Math 31AH: Lecture 7

In Lecture 5, we considered the question of how a vector $\mathbf{v}$ in a Euclidean space $(\mathbf{V},\langle \cdot,\cdot \rangle)$ can be represented as a linear combination of the vectors in an orthonormal basis $E = \{\mathbf{e}_1,\dots,\mathbf{e}_n\}$ of $\mathbf{V}.$ We worked out the answer to this question: the coordinates of $\mathbf{v}$ are given by taking the scalar product with each vector in the the orthonormal basis:

$\mathbf{v} = \langle \mathbf{e}_1,\mathbf{v} \rangle \mathbf{e}_1 + \dots + \langle \mathbf{e}_n,\mathbf{v} \rangle \mathbf{e}_n.$

Equivalently, using our algebraic definition of the angle between two vectors in a Euclidean space, this can be written as

$\mathbf{v} = \|\mathbf{v}\| \cos \theta_1 \mathbf{e}_1 + \dots + \|\mathbf{v}\| \cos \theta_n \mathbf{e}_n,$

where $\theta_i$ is the angle between $\mathbf{e}_i$ and $\mathbf{v}.$ This lead us to think of the vector $\langle \mathbf{e}_i,\mathbf{v} \rangle \mathbf{e}_i = \|\mathbf{v}\| \cos \theta_i\mathbf{e}_i$ as the “projection” of $\mathbf{v}$ onto the one-dimensional subspace $\mathrm{span} \{\mathbf{e}_i\}$ of $\mathbf{V}.$ In what sense is the vector $\langle \mathbf{e}_i,\mathbf{v}\rangle \mathbf{e}_i$ the “projection” of the vector $\mathbf{v}$ onto the “line” $\mathbf{E}_i = \mathrm{span} \{\mathbf{e}_i\}$? Our geometric intuition concerning projections suggests that this construction should have two properties: first, the vector $\langle \mathbf{e}_i,\mathbf{v}\rangle \mathbf{e}_i$ should be the element of $\mathbf{E}_i$ which is closest to $\mathbf{v};$ and second, the vector $\mathbf{v}-\langle\mathbf{e}_i,\mathbf{v}\rangle \mathbf{e}_i$ should be orthogonal to $\mathbf{e}_i.$ (This would be a good time to draw yourself a diagram, or to consult the diagram in Lecture 5). We want to prove that these two features, which characterize the geometric notion of projection, actually hold in the setting of an arbitrary Euclidean space. Let us consider this in the following slightly more general setup, where the line $\mathbf{E}_i$ is replaced by an arbitrary finite-dimensional subspace. Here’s a motivating and suggestive picture.

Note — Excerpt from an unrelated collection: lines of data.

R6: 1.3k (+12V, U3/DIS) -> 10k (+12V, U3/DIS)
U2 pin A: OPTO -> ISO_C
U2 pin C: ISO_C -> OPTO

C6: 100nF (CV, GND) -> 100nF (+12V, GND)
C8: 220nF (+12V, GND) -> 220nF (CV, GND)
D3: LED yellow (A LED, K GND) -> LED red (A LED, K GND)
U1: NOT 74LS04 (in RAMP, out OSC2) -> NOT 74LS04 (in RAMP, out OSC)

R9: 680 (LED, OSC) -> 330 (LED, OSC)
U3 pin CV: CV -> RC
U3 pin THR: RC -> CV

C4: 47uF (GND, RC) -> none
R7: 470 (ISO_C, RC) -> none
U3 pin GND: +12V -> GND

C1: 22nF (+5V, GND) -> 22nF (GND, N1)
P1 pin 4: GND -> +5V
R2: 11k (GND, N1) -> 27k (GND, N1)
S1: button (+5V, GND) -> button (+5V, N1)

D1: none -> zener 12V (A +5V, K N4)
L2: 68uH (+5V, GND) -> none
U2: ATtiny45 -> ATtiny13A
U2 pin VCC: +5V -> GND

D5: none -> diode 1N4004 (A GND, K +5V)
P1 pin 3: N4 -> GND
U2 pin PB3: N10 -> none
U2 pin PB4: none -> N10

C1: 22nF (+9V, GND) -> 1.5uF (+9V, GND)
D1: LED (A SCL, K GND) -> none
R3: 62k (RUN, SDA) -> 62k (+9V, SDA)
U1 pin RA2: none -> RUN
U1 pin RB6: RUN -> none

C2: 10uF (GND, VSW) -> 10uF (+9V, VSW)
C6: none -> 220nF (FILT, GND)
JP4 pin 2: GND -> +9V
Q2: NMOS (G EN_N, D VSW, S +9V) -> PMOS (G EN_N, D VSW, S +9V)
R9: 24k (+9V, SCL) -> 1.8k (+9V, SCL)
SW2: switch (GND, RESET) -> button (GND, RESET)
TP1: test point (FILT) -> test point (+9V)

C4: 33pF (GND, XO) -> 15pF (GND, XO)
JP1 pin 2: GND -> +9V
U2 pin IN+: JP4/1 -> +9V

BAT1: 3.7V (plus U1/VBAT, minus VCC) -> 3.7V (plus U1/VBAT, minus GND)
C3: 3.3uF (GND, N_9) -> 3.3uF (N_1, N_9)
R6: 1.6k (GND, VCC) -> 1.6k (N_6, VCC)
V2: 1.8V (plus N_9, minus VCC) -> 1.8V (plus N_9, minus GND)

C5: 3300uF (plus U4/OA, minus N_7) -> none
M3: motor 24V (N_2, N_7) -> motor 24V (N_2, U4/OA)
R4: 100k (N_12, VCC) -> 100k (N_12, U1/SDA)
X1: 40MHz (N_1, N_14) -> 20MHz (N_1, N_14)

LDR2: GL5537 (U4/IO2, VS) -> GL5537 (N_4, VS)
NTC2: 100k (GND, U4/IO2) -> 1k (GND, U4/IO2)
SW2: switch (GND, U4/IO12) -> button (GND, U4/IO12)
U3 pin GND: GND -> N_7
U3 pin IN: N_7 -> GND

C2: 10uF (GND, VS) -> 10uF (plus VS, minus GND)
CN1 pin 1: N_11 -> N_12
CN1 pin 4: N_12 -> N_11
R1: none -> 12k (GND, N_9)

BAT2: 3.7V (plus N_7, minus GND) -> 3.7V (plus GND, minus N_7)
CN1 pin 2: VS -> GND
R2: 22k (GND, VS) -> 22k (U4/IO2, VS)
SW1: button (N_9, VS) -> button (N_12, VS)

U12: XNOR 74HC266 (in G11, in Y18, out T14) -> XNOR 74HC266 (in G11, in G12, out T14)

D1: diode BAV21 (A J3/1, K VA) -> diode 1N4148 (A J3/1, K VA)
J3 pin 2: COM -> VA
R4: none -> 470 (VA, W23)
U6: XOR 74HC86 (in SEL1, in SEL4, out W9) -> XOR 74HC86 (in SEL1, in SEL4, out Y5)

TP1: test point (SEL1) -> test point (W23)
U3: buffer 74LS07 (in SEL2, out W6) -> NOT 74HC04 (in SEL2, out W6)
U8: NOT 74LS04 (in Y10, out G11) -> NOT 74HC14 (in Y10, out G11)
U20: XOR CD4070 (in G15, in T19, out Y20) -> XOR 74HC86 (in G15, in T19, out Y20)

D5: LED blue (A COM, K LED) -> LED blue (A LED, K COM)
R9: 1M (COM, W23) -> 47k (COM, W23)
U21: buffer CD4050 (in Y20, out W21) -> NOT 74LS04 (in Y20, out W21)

We first develop some general features of subspaces of Euclidean spaces, which amount to the statement that they always come in complementary pairs. More precisely, let us consider the subset $\mathbf{W}^\perp$ of $\mathbf{V}$ consisting of all those vectors in $\mathbf{V}$ which are perpendicular to every vector in the subspace $\mathbf{W},$

$\mathbf{W}^\perp := \{\mathbf{v} \in \mathbf{V} \colon \langle \mathbf{v},\mathbf{w} \rangle = 0 \ \forall \mathbf{w} \in \mathbf{W}\}.$

Proposition 1: $\mathbf{W}^\perp$ is a subspace of $\mathbf{V}.$

Proof: Since the zero vector is orthogonal to everything, we have $\mathbf{0} \in \mathbf{W}^\perp.$ It remains to demonstrate that $\mathbf{W}^\perp$ is closed under taking linear combinations. For any $\mathbf{v}_1,\mathbf{v}_2 \in \mathbf{W}^\perp,$ any $\mathbf{w} \in \mathbf{W},$ and any $a_1,a_2 \in \mathbb{R},$ we have

$\langle a_1\mathbf{v}_1+a_2\mathbf{v}_2,\mathbf{w} \rangle = \langle a_1 \mathbf{v}_1,\mathbf{w} \rangle + \langle a_2 \mathbf{v}_2,\mathbf{w} \rangle= a_10 + a_20 =0.$

—Q.E.D.

Proposition 2: We have $\mathbf{W} \cap \mathbf{W}^\perp = \{\mathbf{0}\}.$

Proof: Since both $\mathbf{W}$ and $\mathbf{W}^\perp$ contain the zero vector (because they’re subspaces), their intersection also contains the zero vector. Now let $w \in \mathbf{W} \cap \mathbf{W}^\perp.$ Then, $\mathbf{w}$ is orthogonal to itself, i.e. $\langle \mathbf{w},\mathbf{w} \rangle = 0.$ By the scalar product axioms, the only vector with this property is $\mathbf{w}=\mathbf{0}.$

— Q.E.D.

Propositions 1 and 2 make no assumption on the dimension of the Euclidean space $\mathbf{V}$ — it could be finite-dimensional, or it could be infinite-dimensional. The same is true of the subspace $\mathbf{W}.$ At this point, we restrict to the case that $\mathbf{V}$ is an $n$-dimensional vector space, and keep this restriction in place for the rest of the lecture.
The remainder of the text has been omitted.